Vernacular 1-story house of gable-and-wing form, with a side-gable roof, a front cross-gable, a wraparound porch, and 2/2 sash windows. Alterations include replacement porch posts and railing and vinyl siding and trim. It does not appear in city directories until 1930, when Boroughs P. Roberts was the occupant, but it was obviously constructed earlier.

Wonderful as the city directories are as a resource, this is a good example of how relying solely on them - particularly without reference to other sources that can help account for changes in city boundaries and street numbering - leaves a lot of stones unturned.

B. P. Roberts purchased this property from E. J. Parrish in April 1907, one of hundreds of lots in what became northern Trinity Park, Trinity Heights, and Walltown that Parrish and other real estate speculators were offloading around that time.  A Durham native, woodworker, and longtime manager with the Durham Lumber Company, it is likely Roberts had this home built around the time he married Lottie Pendergraph in June 1908.  Indeed, he is described as a sashmaker living on Watts near "B" - as the westward extension of Green was long known - in the city directory for 1909-10.

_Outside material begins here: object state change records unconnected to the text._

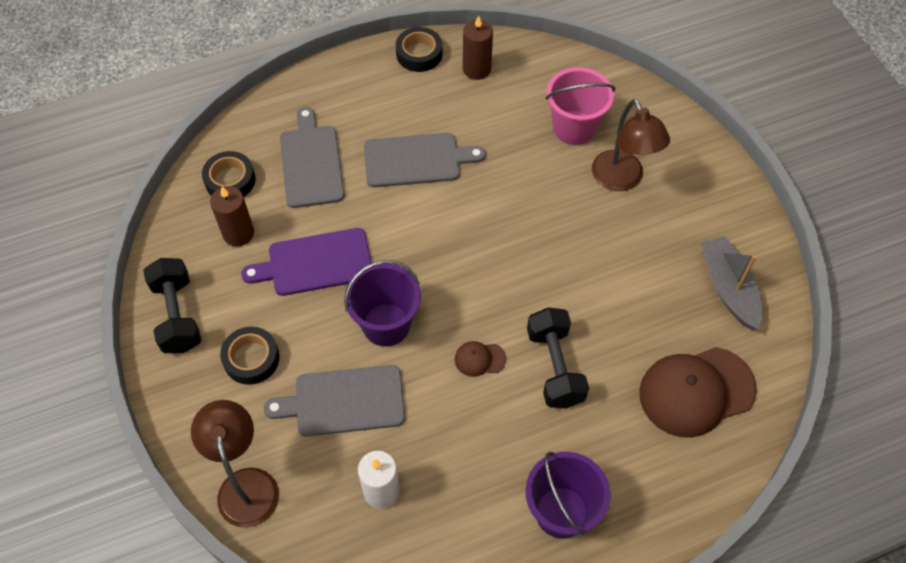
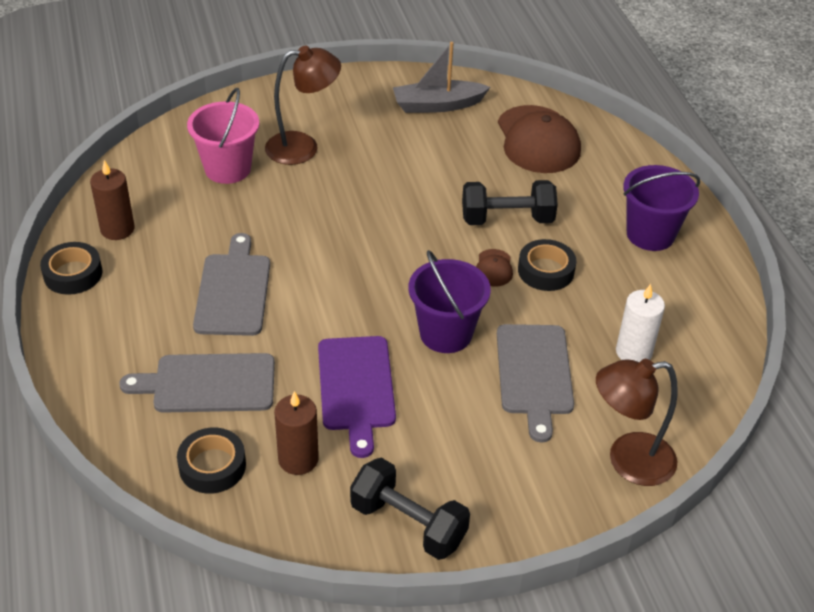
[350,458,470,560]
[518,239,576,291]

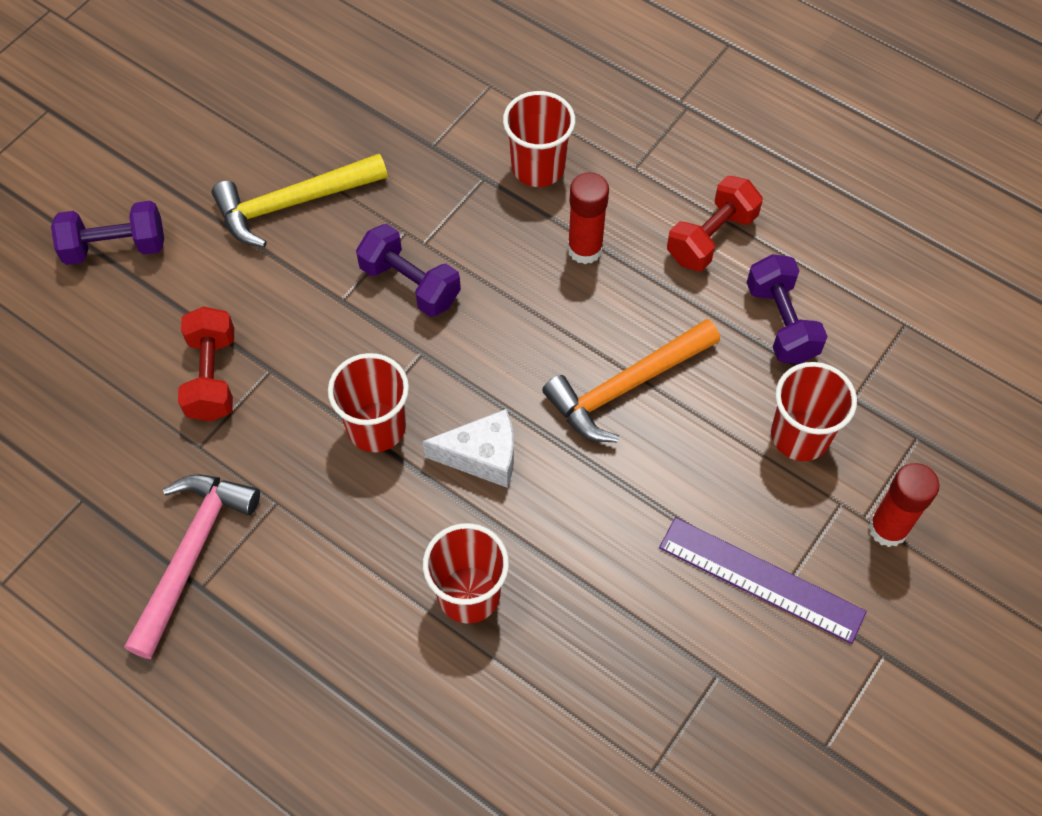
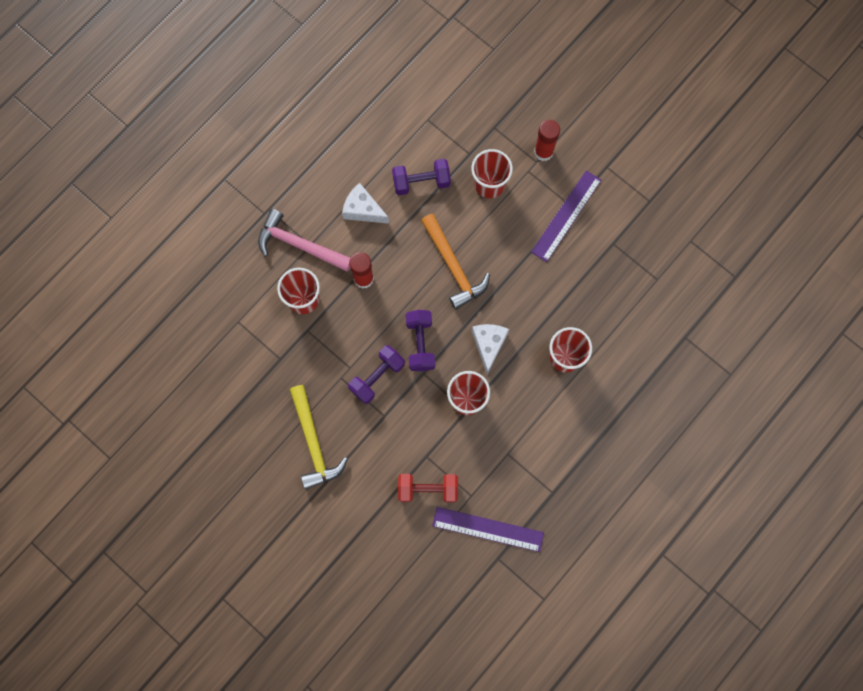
[406,310,435,371]
[258,209,350,272]
[342,183,389,224]
[432,507,544,552]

The Sanborn Map for 1913 just barely includes what became the 1100 block of Watts, just beyond the Durham-West Durham line.

Excerpt of 1913 Sanborn Fire Insurance Map (online via Library of Congress) with 1115 Watts circled in red. Other extant structures include the Watts Street Grocery building at the top right, the neighboring Holland-Wilkerson house below the Roberts', and the Markham Farmhouse across the street. Note that the numeration classifies this as the 600 block at the time, while the extension of the same page to the south across the city limit (denoted by the dotted line, partially visible across the right edge of this excerpt) jumps back up to the 900s. "Sunset Av" is present-day Demerius.  

Roberts remained with the same company and in the same house, raising his family and attending Duke Memorial Methodist Church - where he had been a charter member - until his death in 1936.  With several children still at home, Lottie Roberts remained in the house until the family sold it in 1959.  The buyers, Walter and Martha Sims, were already neighbors, renting an apartment at 1207 Watts.  She worked at Erwin Mills, while he was a post office employee.  The Sims would match their predecessors' half-century tenure, selling to the present owners in 2011.